Acting pursuant to Article 392 § 1 of the Commercial Companies Code and § 23 Section 7 of the Company's Articles of Association, the Ordinary General Meeting amends Resolution No. 16 of the Ordinary General Meeting of the Company dated June 30, 2021 regarding the determination of principles and amounts of remuneration for the Members of the Company's Supervisory Board by giving it the following new wording

"§ 1

    1. The Ordinary General Meeting of the Company determines the monthly remuneration for members of the Supervisory Board of the Company in the following amount: 1) Chairman of the Supervisory Board - PLN 600.00 (in words: six hundred PLN) net, 2) Member of the Supervisory Board - PLN 400 (say: four hundred zloty) net.
    1. Members of the Supervisory Board shall be entitled to the above remuneration from 1 April 2021.
    1. Members of the Supervisory Board shall be entitled to additional benefits from the Company in the form of insurance against civil liability of persons holding managerial positions.

§ 2

    1. The remuneration shall be payable in arrears by the 10th day of the month following the month for which the remuneration is due, to the bank account indicated to the Company by the Member of the Supervisory Board; whereas, the remuneration for the period from 1 April 2021 to 31 May 2021 shall be paid on the due date of the remuneration for June 2021.
    1. The remuneration shall be calculated pro rata to the number of days of the term of office in the event a Board Member is appointed or dismissed during the calendar month.

The resolution shall become effective upon adoption."

JUSTIFICATION OF THE DRAFT RESOLUTION OF THE GENERAL MEETING

Pursuant to Art. 392 § 1 of the Commercial Companies Code, Members of the Supervisory Board may be granted remuneration.

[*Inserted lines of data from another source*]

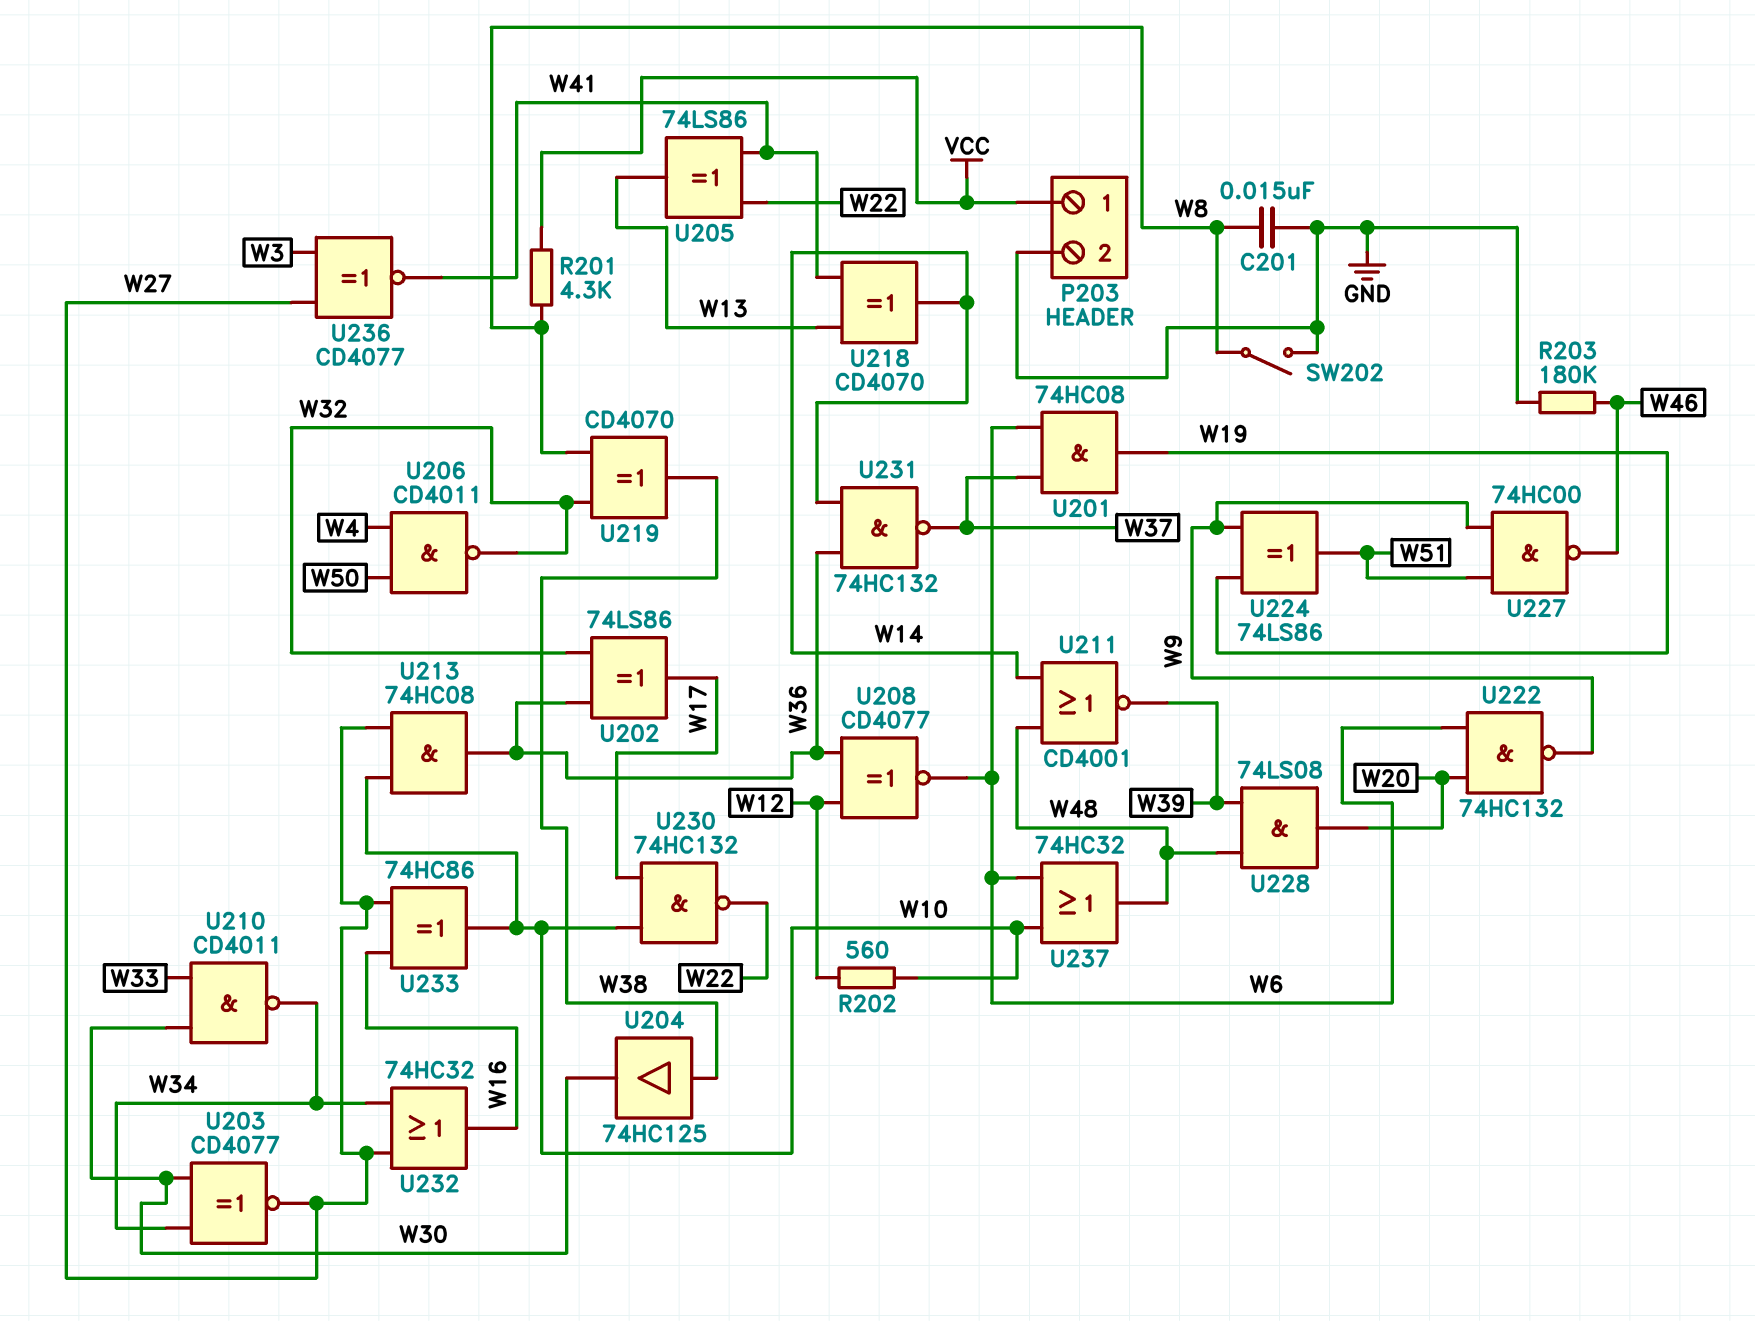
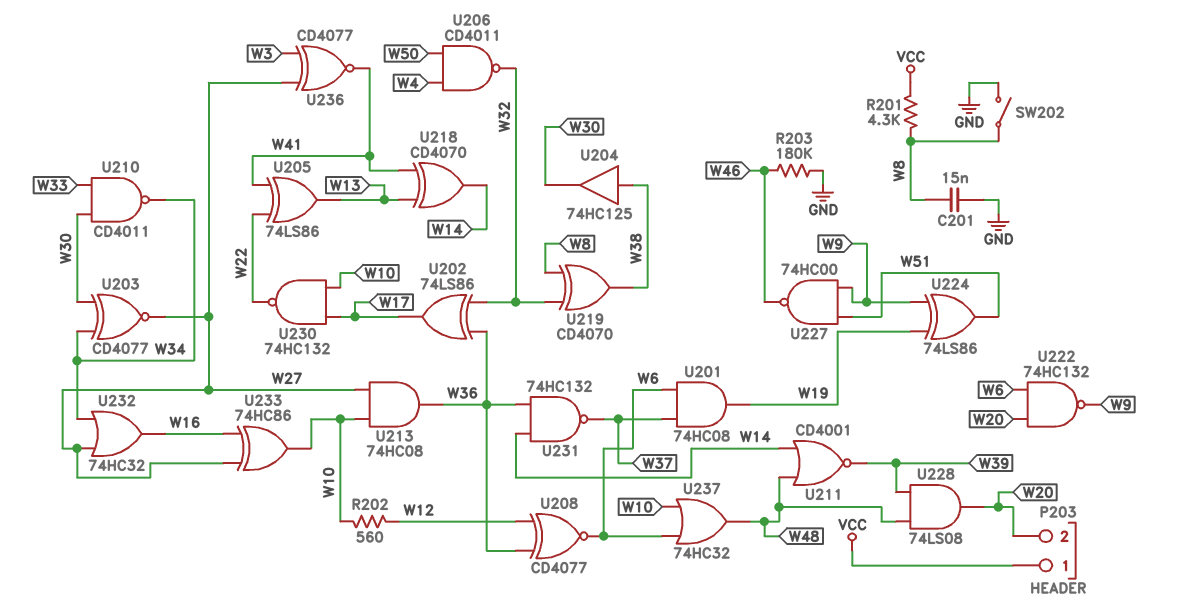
P203 pin 2: GND -> W20

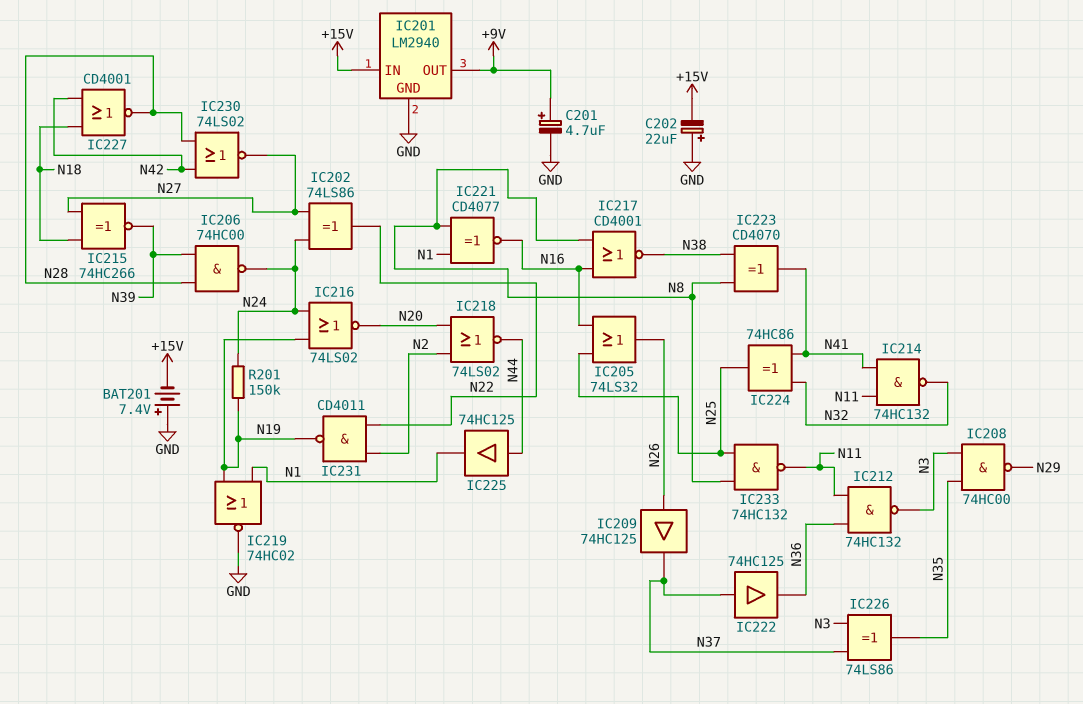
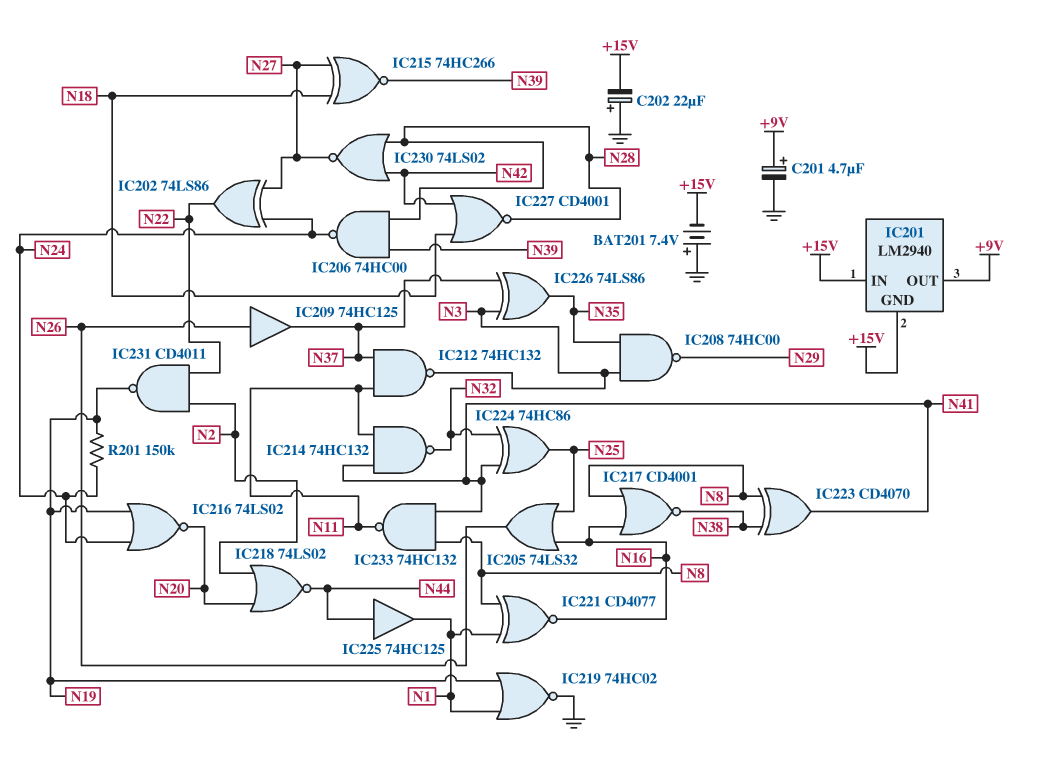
IC201 pin GND: GND -> +15V
IC212: NAND 74HC132 (in N11, in N36, out N3) -> NAND 74HC132 (in N11, in N37, out N3)
IC222: buffer 74HC125 (in N37, out N36) -> none
IC233: NAND 74HC132 (in N8, in N25, out N11) -> NAND 74HC132 (in N8, in N41, out N11)

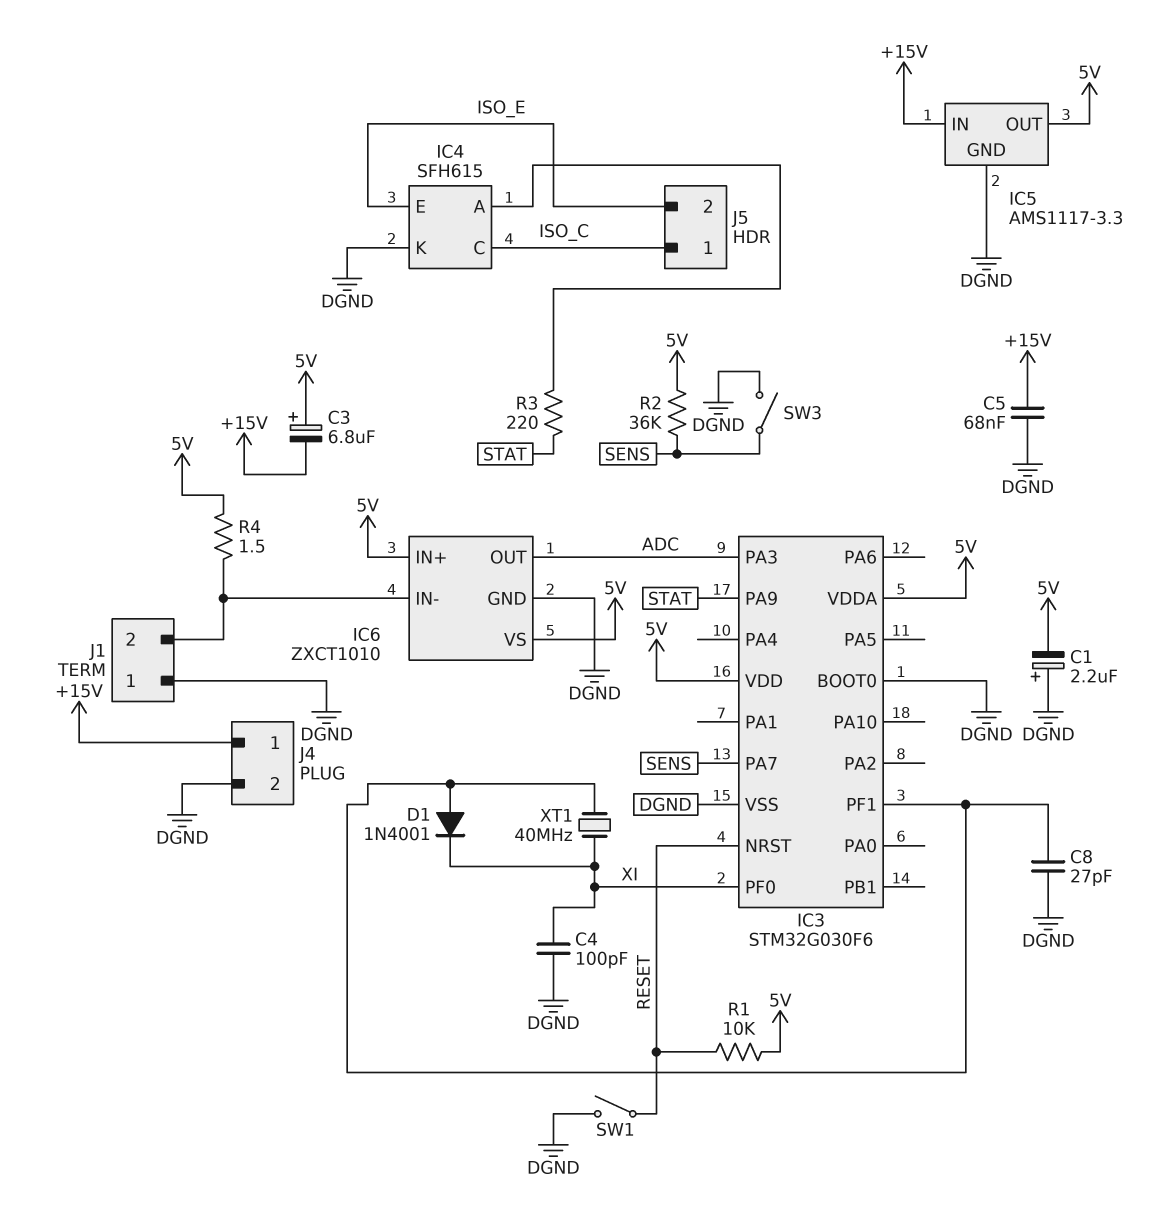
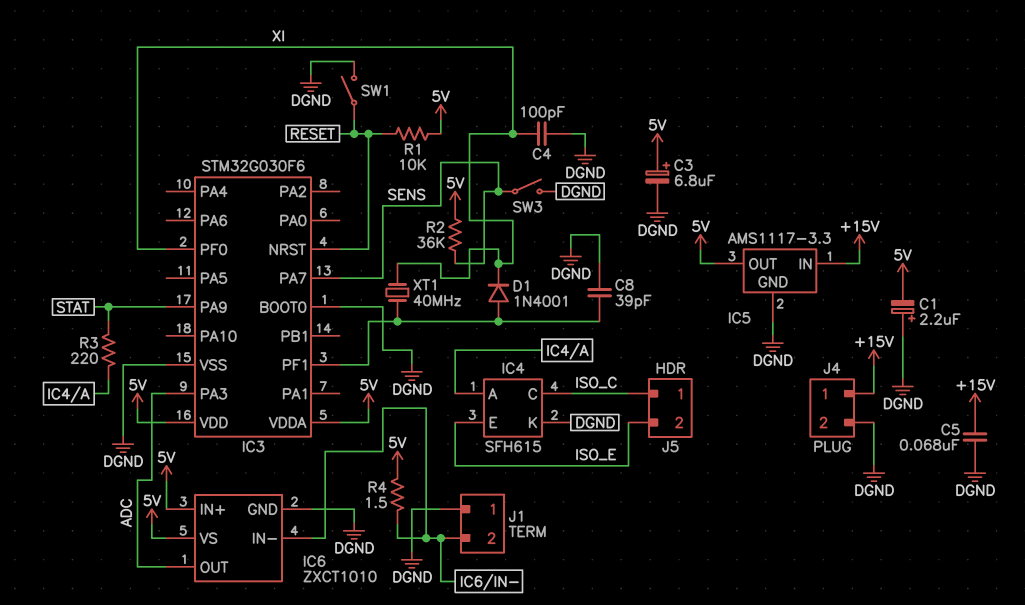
C3: 6.8uF (plus 5V, minus +15V) -> 6.8uF (plus 5V, minus DGND)
C8: 27pF (DGND, IC3/PF1) -> 39pF (DGND, IC3/PF1)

The remuneration shall be determined by the Articles of Association or by a resolution of the General Meeting. Pursuant to § 23 section 7 of the Company's Articles of Association, the General Meeting of Shareholders is competent to determine the principles and amounts of remuneration of the Supervisory Board members. The proposal to amend the resolution on determination of remuneration of members of the Supervisory Board is consistent with the adopted Remuneration Policy of the Management Board and Supervisory Board of the Company.